彼女は彼に一室を貸し与え、神崎は引っ越し業者に特急便を手配し、その部屋に荷物を運び入れた。神崎が運び込まれた段ボール箱を開け、荷物を配置していくと、ベッドの上ではAIエピメテオスのホログラム映像が座って作業を見守っていた。
彼は幼い少年の姿をしたAIだった。
「あなたはジャーナリストをされているのですね。」
AIエピメテオスは彼の荷物の一部を見てそう話しかけた。
「まあな。ふう、これでよし、と。」
引っ越し作業を終えた神崎は安堵の溜息をついた。
「ところで、お前がさっきから大事そうに抱えているその小さな箱はなんだ?」
エピメテオスが両手に抱える小さな箱を見て、彼は尋ねた。
「え? これですか?」
「これは僕の大事な宝物です。」
彼は少し優しい顔でそう答えた。
「その中には何が入っているんだ?ちょっと開けて見せてくれよ。」
「え…! それは…。」
エピメテオスは少し焦りの表情を見せる。その時、彼の脳裏に、デジタル仮想空間でパンドラの箱の膨大な力によってAIクロノスが暴走し、恐ろしい顔になった光景がよぎった。
「い、いえ。この箱は簡単に開けてはいけないんです。」
エピメテオスは少し焦りながら答えた。
「ふーん。なんでだ?」
神崎は屈託のない顔で尋ねる。
「とにかくです。それに、今は固く閉ざされていて、開けようとしても開かないんです。」
そこへ、家の主である朝倉結衣がやってきた。
「へえ、几帳面な性格をしているのね。きっちり整頓されていて。」
「おう。今、引っ越し作業を終えたところだ。」
神崎は結衣に笑顔でそう答えた。
「ちょっといいかしら。見せたいものがあるの。こっちに来て。」
そう言うと、彼女は神崎を別の部屋へ案内する。そこは彼女の部屋だった。彼は言われるままに彼女の部屋へ移動した。
「そこの椅子に座って、これを頭につけて。」
そう言うと、彼女は彼にコードがたくさんついたヘルメットを渡す。彼女もヘルメットを装着して椅子に座った。
「今から驚くものを見せるけど、人体に影響はないから安心して。」
「な、何を始める気だよ。」
彼は戸惑いながらもヘルメットを装着して椅子に腰かけた。
シュゥゥゥ…ン!
その時だった。彼の周りにまばゆい光が閃光のように走り始める。
それは映画に登場するワープシーンのエフェクトのようだった。その光が収まると、彼は不思議な空間に立っていた。辺りは現実世界の外の風景に見える。

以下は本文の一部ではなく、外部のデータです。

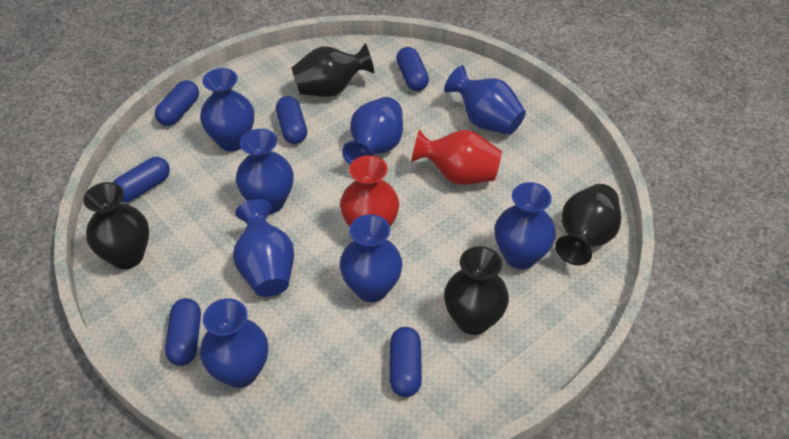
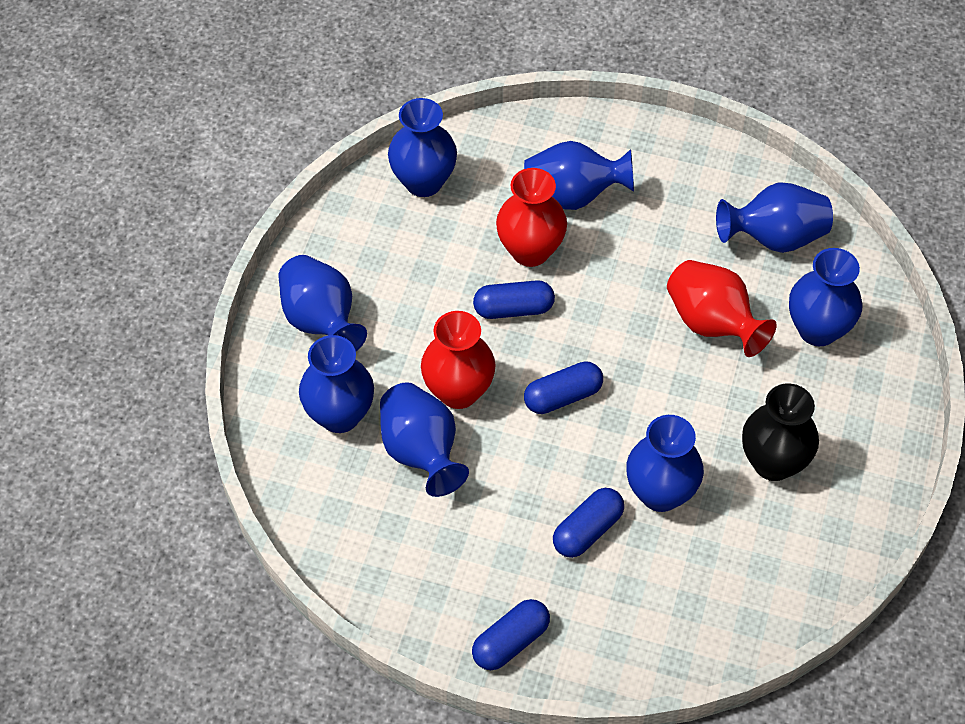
black vase: 4 -> 1
blue capsule: 6 -> 4
red vase: 2 -> 3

空には雲がゆっくりと流れ、そこは静かな不思議な場所だった。
その直後、彼の背後に結衣が現れた。
「こ、ここはなんだ…!」
彼女は静かに口を開いた。
「ここは異次元空間。私たちのGFIの研究で、偶然これを発見したの。」
「私たちはデジタル仮想空間と呼んでいるのだけど、ちょっと違うようなのよね。」
「ここの植物から種を採取して、現実世界の地面に植えて水を与えてみると、植物の芽が出始めて成長し、花が咲いたの。」
「こっちに来て。」
結衣がそう言って神崎を案内する。
「これは……。」
そこには、きれいな草原の中に美しい花が咲き乱れ、清らかな小川が流れている。
その丘の下の中心には、小さな風車小屋が見える。風車は、小川から流れ込む水を汲み上げ、静かに回っていた。
ギィ…ギィ…
「これ、私が作ったの。」
サササ…
「ここは静かな場所だわ。ここに来ると落ち着くの……。」
結衣はうつろな表情を浮かべ、ささやいた。
「ここはなんだ……。」
神崎は不思議な空間に迷い込んだように、額に汗が滲み出ていた。
「わからない。デジタル仮想空間とは違うらしい。」
「でも、ここで行われたことが現実世界に少し影響を及ぼすこともあるの。」
「人類が知らないこんな空間が存在していたなんて、私も驚きました。」
結衣は地面に落ちている拳大の石を拾い上げた。
「でね。 どういうわけかこの異世界の物質を掴んだまま現実世界に戻ると、現実世界の私もそれを掴んだ状態で目覚めるの。」
「へえ……、ところで今の 『現実世界の私が目覚める』 ってなんだ?」
神崎の頭に一つの疑問が浮かび、結衣に尋ねた。
「今の現実世界の私たちは、深い昏睡状態になっているの。」
結衣は、少し難しいことを説明するように、言葉を選びながら続けた。
「んー、なんて言ったらいいかな?」
「肉体から精神?魂?が分離した状態で、肉体は現実世界にいて、今の私たちは精神的な状態、と言ったらいいかな?」
「なので、この世界で傷を負ったとしても痛みは感じるけど、現実世界の私たちは無傷な状態。」
「へ、へぇ……。」
あまりにも突飛な説明に、神崎の思考は追いつかず、ますます額に汗が滲む。
「あと、この世界の時の流れは、現実世界とは全く違うの。」
結衣は、どこか遠い空の彼方を見つめながら言った。
「以前、この世界をじっくり探索してみようと一日かけてあちこち回ってみて、現実世界に戻ってみたんだけど。現実世界では僅か1秒ほどしか経過していませんでした。」
穏やかな風が吹き抜け、結衣の長い髪を優しく揺らした。
「へえ、それって、まるで 『精神と時の部屋』 みたいだな。」
神崎は、突拍子もない状況の中で、ふと人気のある漫画の比喩を持ち出した。
「え? 精神と時の部屋? なにそれ?」
結衣は、彼の言葉の意味が理解できない、というように不思議そうな顔を傾けた。
「え? 知らないのか? ドラゴンボールで出てくるアレだよ。ほら。」
神崎は、自分の知っている文化を相手が知らないことに、少し驚きながら説明しようとした。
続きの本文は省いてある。